Я помогаю, как могу: провожу её по дому, напоминаю, где какая комната, спокойно повторяю, что я люблю на завтрак и ужин. О чём следует говорить с клиентами, а о чём – нет. Ева легко всё схватывает. Через неделю мне кажется, никто и не умирал, а она – считает произошедшее сном. Тело, забитое до смерти, действительно было кошмаром, который ушёл, стёрся как пятно с кафеля. Ева варит мне кофе, развлекает клиентов, отвечает на тупые вопросы:
– Да, нам необходимо всё тело, чтобы просканировать мозг. Иначе никак.

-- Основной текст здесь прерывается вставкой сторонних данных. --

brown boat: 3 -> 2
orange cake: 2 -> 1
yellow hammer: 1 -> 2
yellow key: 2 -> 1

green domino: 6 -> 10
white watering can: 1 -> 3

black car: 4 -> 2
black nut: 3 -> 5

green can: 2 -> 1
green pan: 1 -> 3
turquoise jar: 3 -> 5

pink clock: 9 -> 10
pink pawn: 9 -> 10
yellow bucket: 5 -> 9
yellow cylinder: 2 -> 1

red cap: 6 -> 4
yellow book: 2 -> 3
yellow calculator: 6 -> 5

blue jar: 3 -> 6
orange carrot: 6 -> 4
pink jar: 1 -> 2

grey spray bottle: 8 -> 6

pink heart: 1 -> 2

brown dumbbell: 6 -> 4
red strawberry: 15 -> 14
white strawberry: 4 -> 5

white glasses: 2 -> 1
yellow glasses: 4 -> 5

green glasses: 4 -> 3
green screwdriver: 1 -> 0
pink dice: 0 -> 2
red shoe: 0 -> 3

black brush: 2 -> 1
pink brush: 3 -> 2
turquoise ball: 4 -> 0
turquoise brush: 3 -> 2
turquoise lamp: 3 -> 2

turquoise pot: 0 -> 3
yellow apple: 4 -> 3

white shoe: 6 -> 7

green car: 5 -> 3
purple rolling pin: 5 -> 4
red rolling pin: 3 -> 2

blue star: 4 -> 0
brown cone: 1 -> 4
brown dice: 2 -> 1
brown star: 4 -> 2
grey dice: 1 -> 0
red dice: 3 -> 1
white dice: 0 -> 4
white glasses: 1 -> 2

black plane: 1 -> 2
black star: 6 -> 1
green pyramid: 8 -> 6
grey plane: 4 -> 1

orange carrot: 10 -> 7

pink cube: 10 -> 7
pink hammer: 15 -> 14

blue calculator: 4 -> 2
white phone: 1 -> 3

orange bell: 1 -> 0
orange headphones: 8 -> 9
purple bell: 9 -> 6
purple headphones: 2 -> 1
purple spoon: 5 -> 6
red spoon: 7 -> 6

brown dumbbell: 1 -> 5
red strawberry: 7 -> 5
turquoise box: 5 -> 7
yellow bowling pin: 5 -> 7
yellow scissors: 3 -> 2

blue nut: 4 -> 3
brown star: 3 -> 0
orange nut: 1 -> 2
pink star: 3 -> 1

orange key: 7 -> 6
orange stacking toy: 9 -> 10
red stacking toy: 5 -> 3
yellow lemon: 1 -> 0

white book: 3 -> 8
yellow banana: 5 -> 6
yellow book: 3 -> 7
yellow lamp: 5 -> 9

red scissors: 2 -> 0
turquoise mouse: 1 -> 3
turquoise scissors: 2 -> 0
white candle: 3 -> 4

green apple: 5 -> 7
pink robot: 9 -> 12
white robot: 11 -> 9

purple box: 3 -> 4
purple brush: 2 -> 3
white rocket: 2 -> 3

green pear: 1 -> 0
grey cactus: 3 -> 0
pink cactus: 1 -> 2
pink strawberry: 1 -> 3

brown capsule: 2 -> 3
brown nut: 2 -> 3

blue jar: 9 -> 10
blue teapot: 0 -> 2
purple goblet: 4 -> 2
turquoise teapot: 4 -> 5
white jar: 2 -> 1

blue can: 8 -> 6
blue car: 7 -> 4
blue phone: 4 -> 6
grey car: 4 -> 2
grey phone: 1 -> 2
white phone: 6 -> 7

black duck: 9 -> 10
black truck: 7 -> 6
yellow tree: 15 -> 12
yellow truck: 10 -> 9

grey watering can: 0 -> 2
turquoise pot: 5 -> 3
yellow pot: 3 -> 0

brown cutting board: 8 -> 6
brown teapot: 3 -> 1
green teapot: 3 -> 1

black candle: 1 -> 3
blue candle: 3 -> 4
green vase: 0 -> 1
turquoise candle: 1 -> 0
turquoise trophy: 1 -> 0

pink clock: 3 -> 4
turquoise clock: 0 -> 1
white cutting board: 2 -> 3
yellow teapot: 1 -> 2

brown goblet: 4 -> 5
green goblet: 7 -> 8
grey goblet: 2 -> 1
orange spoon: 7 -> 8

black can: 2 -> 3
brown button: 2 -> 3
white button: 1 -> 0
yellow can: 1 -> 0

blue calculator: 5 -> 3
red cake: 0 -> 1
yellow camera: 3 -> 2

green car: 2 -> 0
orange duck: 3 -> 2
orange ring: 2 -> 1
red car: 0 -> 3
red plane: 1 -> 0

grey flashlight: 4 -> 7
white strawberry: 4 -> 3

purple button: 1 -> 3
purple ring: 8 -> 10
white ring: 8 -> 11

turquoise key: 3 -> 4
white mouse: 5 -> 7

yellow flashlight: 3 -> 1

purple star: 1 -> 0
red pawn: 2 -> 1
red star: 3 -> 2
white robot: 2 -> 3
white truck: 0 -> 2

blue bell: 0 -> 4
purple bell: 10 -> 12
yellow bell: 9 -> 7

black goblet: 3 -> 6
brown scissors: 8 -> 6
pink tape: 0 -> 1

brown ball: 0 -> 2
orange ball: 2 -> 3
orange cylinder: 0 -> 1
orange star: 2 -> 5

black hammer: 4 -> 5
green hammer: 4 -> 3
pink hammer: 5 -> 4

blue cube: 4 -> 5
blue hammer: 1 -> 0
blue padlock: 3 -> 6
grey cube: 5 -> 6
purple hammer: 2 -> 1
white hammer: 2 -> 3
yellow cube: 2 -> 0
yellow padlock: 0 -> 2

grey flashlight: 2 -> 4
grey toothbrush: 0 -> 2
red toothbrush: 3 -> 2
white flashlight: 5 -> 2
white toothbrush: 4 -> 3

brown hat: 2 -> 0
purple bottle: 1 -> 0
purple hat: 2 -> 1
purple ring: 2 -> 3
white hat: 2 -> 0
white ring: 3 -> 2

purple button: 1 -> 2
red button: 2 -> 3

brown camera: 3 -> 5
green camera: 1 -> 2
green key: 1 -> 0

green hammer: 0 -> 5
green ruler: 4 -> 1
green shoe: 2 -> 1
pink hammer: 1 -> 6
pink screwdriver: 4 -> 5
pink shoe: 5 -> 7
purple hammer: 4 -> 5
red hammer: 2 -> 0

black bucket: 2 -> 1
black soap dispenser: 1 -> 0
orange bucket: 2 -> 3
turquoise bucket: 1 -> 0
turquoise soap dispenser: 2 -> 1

А они продолжают приезжать, привозить сумки, пакеты и коробки. Отправляя в инкубатор хомячка, которого родители заказывали уже трижды, я слегка нервничаю. Но Ева держится с клиентами как обычно.
Они ничего не заметили.
Трудно поверить, что мне так повезло. А ведь с этой парой мы познакомились ещё в лаборатории.
Профессор, конечно, был не в курсе. Для него клонирование было чем-то важным и серьёзным. Он и не думал, что инкубатор можно использовать для более приземлённых целей.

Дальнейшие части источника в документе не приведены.